La couleur des aliments de la théorie à la pratique Coll. Sciences et techniques agroalimentaires
Coordonnateurs : JACQUOT Muriel, FAGOT Philippe, VOILLEY Andrée
Directeur de Collection : MULTON Jean-Louis
L'objet de cet ouvrage collectif est de faire le point des connaissances et expériences en matière de recherches et d'applications de la couleur dans l'univers des aliments.
Première synthèse globale sur le sujet, La couleur des aliments, rassemble les contributions de 50 spécialistes de divers horizons scientifiques. Dans cet esprit de transdisciplinarité, l'ouvrage La couleur des aliments a été élaboré selon 3 grandes parties : Comprendre - Évaluer - et Innover cherchant à montrer la diversité et l'originalité des recherches auxquelles les laboratoires français ont largement contribué au développement depuis plusieurs décénnies.

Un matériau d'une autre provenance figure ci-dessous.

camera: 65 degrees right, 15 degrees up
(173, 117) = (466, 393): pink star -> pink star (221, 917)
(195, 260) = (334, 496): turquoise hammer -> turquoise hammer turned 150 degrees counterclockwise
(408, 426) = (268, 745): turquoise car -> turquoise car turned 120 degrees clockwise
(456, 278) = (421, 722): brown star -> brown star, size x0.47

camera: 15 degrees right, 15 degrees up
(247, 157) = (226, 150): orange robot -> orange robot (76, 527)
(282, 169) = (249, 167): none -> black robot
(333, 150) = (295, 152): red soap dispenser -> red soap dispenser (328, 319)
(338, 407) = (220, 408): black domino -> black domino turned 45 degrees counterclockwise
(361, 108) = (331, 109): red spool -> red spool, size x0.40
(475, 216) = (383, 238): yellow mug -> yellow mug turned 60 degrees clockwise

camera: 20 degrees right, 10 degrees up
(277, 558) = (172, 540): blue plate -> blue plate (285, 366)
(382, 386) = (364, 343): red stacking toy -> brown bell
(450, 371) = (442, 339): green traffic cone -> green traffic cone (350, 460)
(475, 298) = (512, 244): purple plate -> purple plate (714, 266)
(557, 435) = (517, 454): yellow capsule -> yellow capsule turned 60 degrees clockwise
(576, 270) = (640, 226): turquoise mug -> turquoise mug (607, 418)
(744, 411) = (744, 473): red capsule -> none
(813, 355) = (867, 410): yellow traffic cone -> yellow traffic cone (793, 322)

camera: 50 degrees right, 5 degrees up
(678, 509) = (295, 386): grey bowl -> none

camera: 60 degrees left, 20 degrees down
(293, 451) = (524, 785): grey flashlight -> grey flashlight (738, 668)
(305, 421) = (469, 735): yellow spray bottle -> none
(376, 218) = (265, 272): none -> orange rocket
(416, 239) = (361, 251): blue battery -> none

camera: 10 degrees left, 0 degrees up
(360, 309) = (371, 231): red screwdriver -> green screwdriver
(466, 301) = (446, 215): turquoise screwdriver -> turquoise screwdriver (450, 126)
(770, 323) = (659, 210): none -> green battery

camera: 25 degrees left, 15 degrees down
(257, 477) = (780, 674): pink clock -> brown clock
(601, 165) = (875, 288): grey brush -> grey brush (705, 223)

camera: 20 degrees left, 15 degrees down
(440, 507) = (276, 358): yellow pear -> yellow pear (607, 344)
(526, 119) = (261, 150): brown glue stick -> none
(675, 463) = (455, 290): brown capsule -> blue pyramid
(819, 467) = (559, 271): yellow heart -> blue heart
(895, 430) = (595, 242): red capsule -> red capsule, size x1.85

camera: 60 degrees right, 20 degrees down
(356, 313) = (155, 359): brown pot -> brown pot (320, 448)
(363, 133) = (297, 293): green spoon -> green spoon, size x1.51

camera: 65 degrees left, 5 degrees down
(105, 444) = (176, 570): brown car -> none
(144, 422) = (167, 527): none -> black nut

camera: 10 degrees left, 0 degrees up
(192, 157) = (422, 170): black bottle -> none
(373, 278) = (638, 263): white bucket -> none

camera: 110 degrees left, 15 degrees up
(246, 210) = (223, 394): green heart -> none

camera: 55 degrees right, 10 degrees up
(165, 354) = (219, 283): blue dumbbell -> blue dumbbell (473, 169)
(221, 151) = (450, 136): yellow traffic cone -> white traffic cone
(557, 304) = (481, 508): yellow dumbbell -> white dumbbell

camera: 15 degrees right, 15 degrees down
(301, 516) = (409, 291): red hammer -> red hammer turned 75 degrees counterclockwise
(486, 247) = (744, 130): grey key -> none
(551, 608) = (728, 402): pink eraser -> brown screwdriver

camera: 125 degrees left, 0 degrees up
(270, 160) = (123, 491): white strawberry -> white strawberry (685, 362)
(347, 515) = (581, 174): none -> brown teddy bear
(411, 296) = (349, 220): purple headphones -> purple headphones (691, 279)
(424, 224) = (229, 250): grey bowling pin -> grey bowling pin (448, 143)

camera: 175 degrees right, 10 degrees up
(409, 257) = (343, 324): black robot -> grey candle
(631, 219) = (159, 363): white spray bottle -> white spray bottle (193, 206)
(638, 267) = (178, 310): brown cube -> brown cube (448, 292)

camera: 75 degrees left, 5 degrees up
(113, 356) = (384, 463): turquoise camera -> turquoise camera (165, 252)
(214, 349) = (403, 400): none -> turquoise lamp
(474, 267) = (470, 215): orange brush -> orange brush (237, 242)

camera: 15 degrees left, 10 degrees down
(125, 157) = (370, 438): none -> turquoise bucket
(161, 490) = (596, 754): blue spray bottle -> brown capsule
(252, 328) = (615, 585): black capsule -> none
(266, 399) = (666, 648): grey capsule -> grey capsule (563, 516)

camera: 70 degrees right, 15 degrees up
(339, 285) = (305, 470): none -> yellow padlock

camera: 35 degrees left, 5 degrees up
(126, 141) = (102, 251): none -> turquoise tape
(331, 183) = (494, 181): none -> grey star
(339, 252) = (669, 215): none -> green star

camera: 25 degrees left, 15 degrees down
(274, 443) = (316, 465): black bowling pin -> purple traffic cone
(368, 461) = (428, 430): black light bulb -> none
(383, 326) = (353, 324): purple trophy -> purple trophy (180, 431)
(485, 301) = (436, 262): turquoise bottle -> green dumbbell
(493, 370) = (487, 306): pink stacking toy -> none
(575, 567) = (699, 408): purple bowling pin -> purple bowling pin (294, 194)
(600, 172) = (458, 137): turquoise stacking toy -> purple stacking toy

Le lecteur trouvera dans La couleur des aliments, les fondamentaux (biochimie, biologie, chimie et physique de la couleur) associés à des illustrations présentant des études de cas récents, sans négliger les aspects de toxicologie, de réglementation et de santé. Les applications de marketing, de design sensoriel et de psychosociologique de ces connaissances complètent ce panorama dans un sens d'ouverture.
« La Couleur est un élément vital, essentiel, comme l’eau et le feu ;
c’est une matière utile comme le blé. Un rouge, un bleu,
c’est l’équivalent d’un bifteck et c’est aussi nécessaire.
L’on ne peut vivre sans elle.
Fernand Léger
On ne saurait mieux résumer l’importance de la couleur dans la vie des hommes,
qui ne se révèle à la conscience que lorsqu’on en est privé. La couleur agit sur
la psyché. Ainsi la tristesse des jours gris nous rend moroses alors qu’un rayon
de soleil qui se glisse sous la porte suffit à alléger le poids du jour. L’association
couleur-aliments fait partie du rapport intime que nous entretenons avec notre environnement,
elle gouverne pour une part le choix de notre nourriture et la sensation
que nous en éprouvons. Nous mangeons en couleurs tout autant qu’en saveurs. Sur
tous les marchés du monde, quelles que soient les traditions culinaires ou les conditions
climatiques, les verts, les rouges, les jaunes, les violets, les oranges ou les
blancs se côtoient, s’interpellent et se rehaussent, formant des palettes de tons vifs
qui ont inspiré les plus grands peintres.
Cette proximité entre la couleur et l’aliment se révèle au travers du grand
nombre de mots empruntés au domaine des fruits et légumes pour nommer les
teintes : les termes aubergine, prune, pêche, figue, orange, mandarine, miel, safran,
paprika, chocolat, marron, saumon, poivre, rouge cerise, rouge framboise, abricot,
mangue, épinard, lie de vin, vert pomme, jaune citron… ont été récupérés dans les
domaines du textile, de l’ameublement, de la mode, du design ou de l’automobile.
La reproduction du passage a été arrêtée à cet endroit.